In Reagan's famous 1984 campaign ad, Morning in America, the president implied that under his presidency, Silk said, "the nation had been restored, had experienced a new beginning — or more precisely, was re-experiencing its beginning."

"It's morning again in America," the voice-over intones, as quoted by Silk. "Why would we ever want to return to where we were, less than four short years ago?"

Contemporary Republican politicians repeatedly evoke Reagan's brand of backward-looking optimism, he said, but "restorationism is not a political theory or ideology" with platforms and positions. It is, instead, he said, "a project to recreate the world as its devotees imagine it once was."

Silk believes, he said, that in the LDS Church, "the restorationist impulse has gotten somewhat out of hand."

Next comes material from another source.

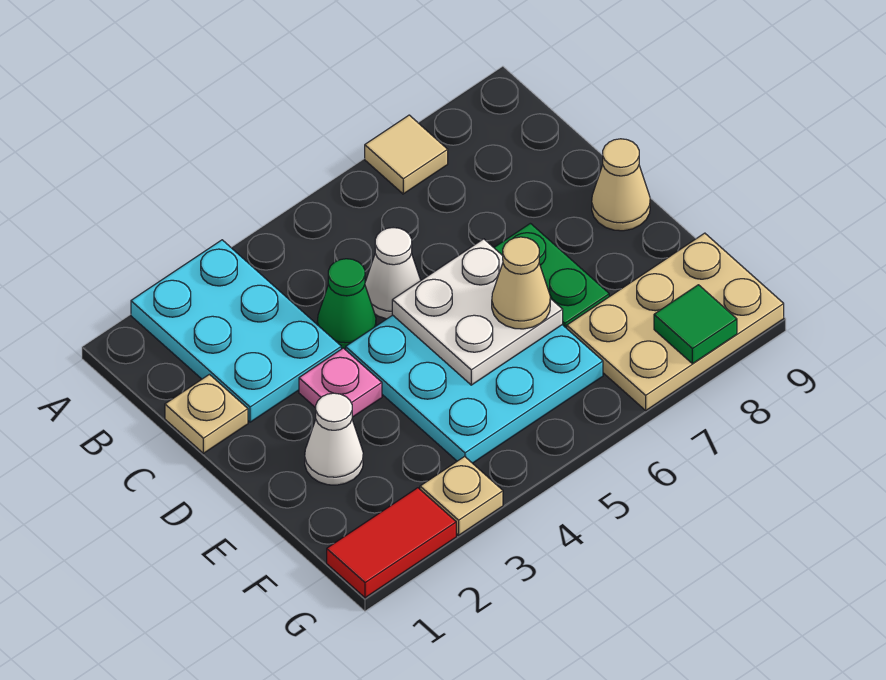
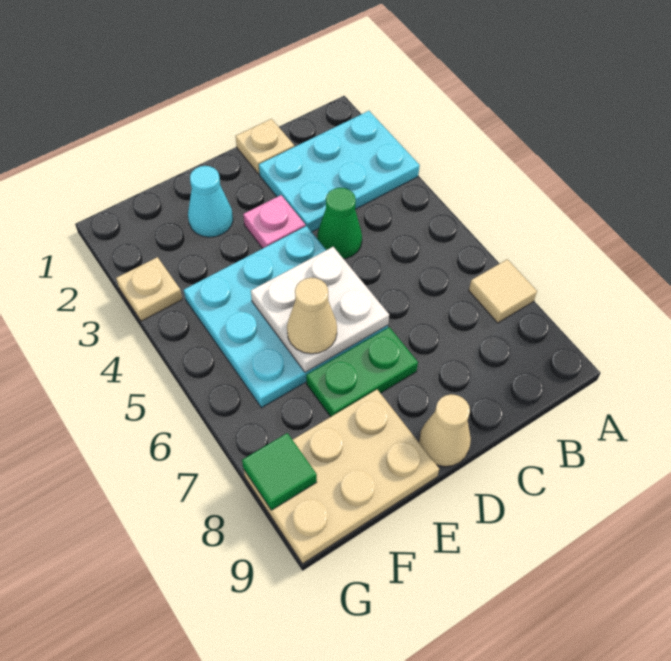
white cone C5 level 1 -> none
white cone E2 level 1 -> cyan cone E2 level 1
tan plate F7:G9 level 1 -> tan plate E8:G9 level 1
red tile G1:G2 level 1 -> none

The 2010 defeat of Utah Sen. Bob Bennett at the hands of Utah's Tea Party and the anti-immigrant posture of the Mormon rank-and-file "have, in my view anyway, gotten in the way of the church's larger religious agenda," Silk said. "The interesting story about the Saints in the coming years, I believe, will have to do with the how this [political] tug-of-war will be resolved — if indeed it is."

Understanding the restorationist impulse, he says, helps explain why Mormons and evangelicals are both drawn to the Republican Party, where they can be political partners while remaining theological competitors.

It also helps "explain the strength, longevity and diversity of the contemporary conservative movement as a whole," Silk said. "Because the movement draws on deep-seated religious impulses, it has lasted longer than any political movement in American history."